– Я могла бы здесь жить, – с удовольствием оглянувшись, сказала Эля. – А ты? Мог бы уехать из города?
– Конечно… Особенно с тобой…
Эля взглянула на Митю, засмущалась, отвернулась. Вот когда она смущается, это несравнимо ни с чем. Такая сладкая, огромная нежность разливается по его груди, так хочется ее прижать, спрятать ото всех, стать с ней одним целым… Митя даже закашлялся от волнения и покрепче обнял Элю. Потом остановился.
– Мы так не дойдем никогда! – негромко засмеялась девушка, обнимая его.
Целый мир, огромный новый мир, в котором все по-другому. Как будто не видел и стал видеть. Или в мире появились новые краски, или природа расцветилась после долгой муторной зимы. Столько новых острых ощущений, столько наслаждения, какая же пресная жизнь была у него раньше, пока он этого не знал, а ведь это только начало, только прелюдия… Митя поднял ладонями Элин подбородок и заглянул ей в глаза. Спросить? Или об этом не спрашивают? А если обидится, если рассердится, он слышал такие истории… Что ему важнее – чтобы она не рассердилась или чтобы прелюдия, растянувшаяся на столько дней, перешла… в основную часть. А что – основное? То, чего пока не было и от чего волнуется и взрывается его тело, или то, что в душе? Или это не разделить…
Митя рассердился от собственных мыслей. Он об этом думает, потому что… потому что не понимает, чего хочет она. Могла бы и яснее как-то выражать свои намерения. Потом рассердился от того, что Эля, как будто не видя и не понимая его смятения, идет, легко помахивая какой-то веточкой, что-то красивое напевая. «Je suis malade… completement malade…» – пела она, дразня его своим спокойствием, ясной улыбкой, свежестью, своим летящим, проникающим в него голосом…
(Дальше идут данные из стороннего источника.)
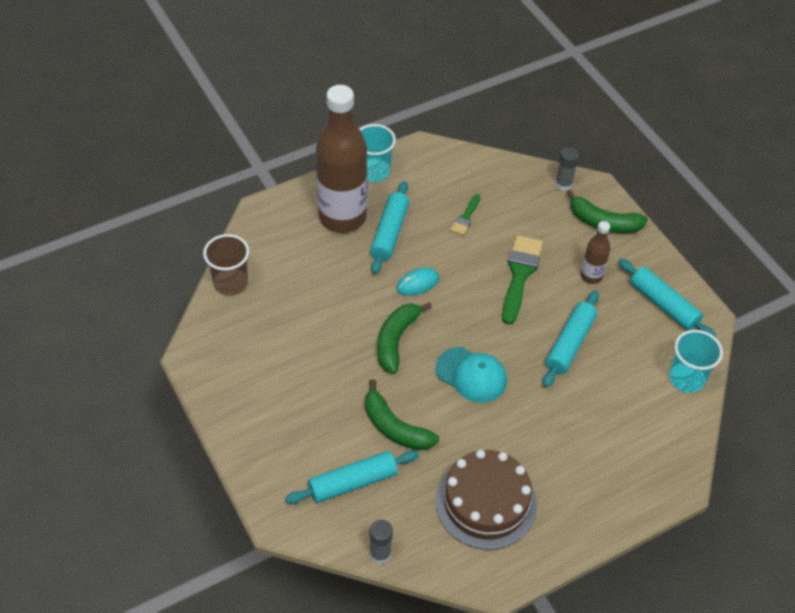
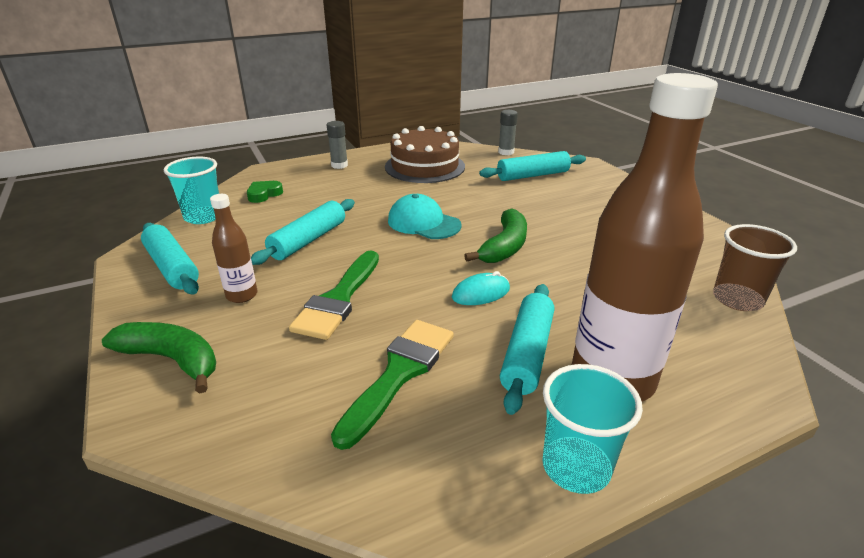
camera: 175 degrees left, 20 degrees down
(395, 427) = (500, 197): green banana -> none
(465, 217) = (399, 373): green brush -> green brush, size x1.88
(563, 184) = (195, 428): grey glue stick -> grey glue stick (339, 165)
(650, 424) = (264, 194): none -> green heart

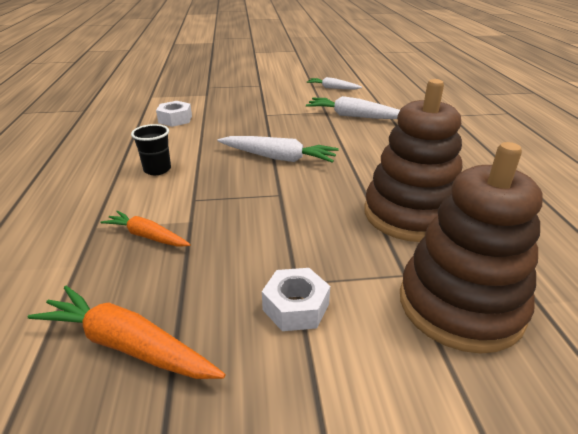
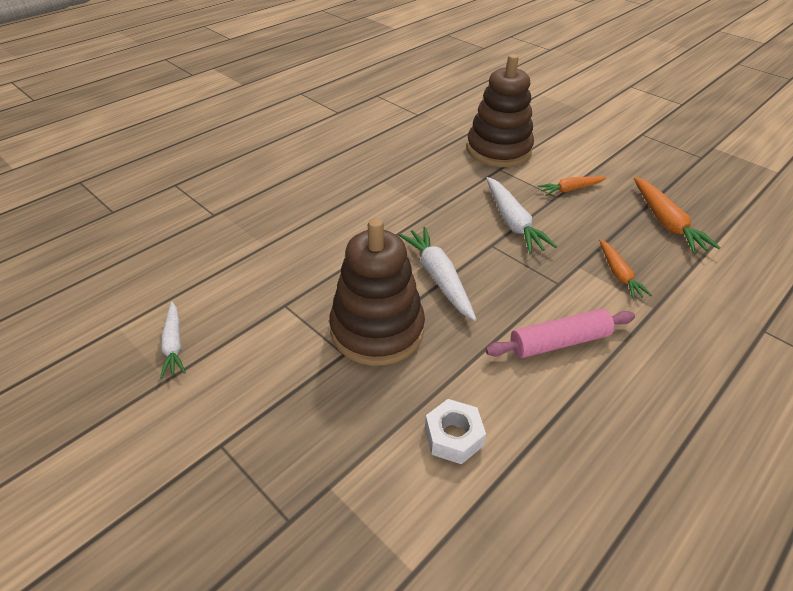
camera: 130 degrees left, 10 degrees up
(157, 169) = (559, 342): black cup -> pink rolling pin
(295, 307) = (570, 189): white nut -> orange carrot
(353, 116) = (278, 277): white carrot -> white carrot (512, 222)
(410, 214) = (439, 183): brown stacking toy -> brown stacking toy (377, 330)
Митя потряс головой, поднял камень, зашвырнул его далеко в поле. Эля лишь подняла брови, но ничего не сказала. Пошла вперед. Легкая, грациозная, свободная. Как будто ничья. Как будто только что и не целовала его. Идет, не оборачиваясь, уверенная, что он догонит… Ах, так! Картинка, пронесшаяся в этот момент у Мити в голове, испугала его самого. Конечно, и так бывает. Но он так не хотел, он хотел по-хорошему, по согласию, даже наоборот, чтобы она сама к нему подошла… Он не имел в виду никакой грубости, никакого насилия… Но картинка, которую он увидел, такая яркая, такая жаркая…
– Можно воды? У тебя была вода, я видел, – хриплым голосом попросил он Элю, догнав ее в два прыжка и стараясь не сталкиваться с ней глазами. Кто-то внутри него живет, кого он, оказывается, совсем не знает…
Позвонил отец. Митя старался говорить спокойно, но, видимо, ему это не совсем удалось.
– Ты скоро там? – спросил отец.
– Думаю, да. Но… тут еще надо передвинуть кое-что…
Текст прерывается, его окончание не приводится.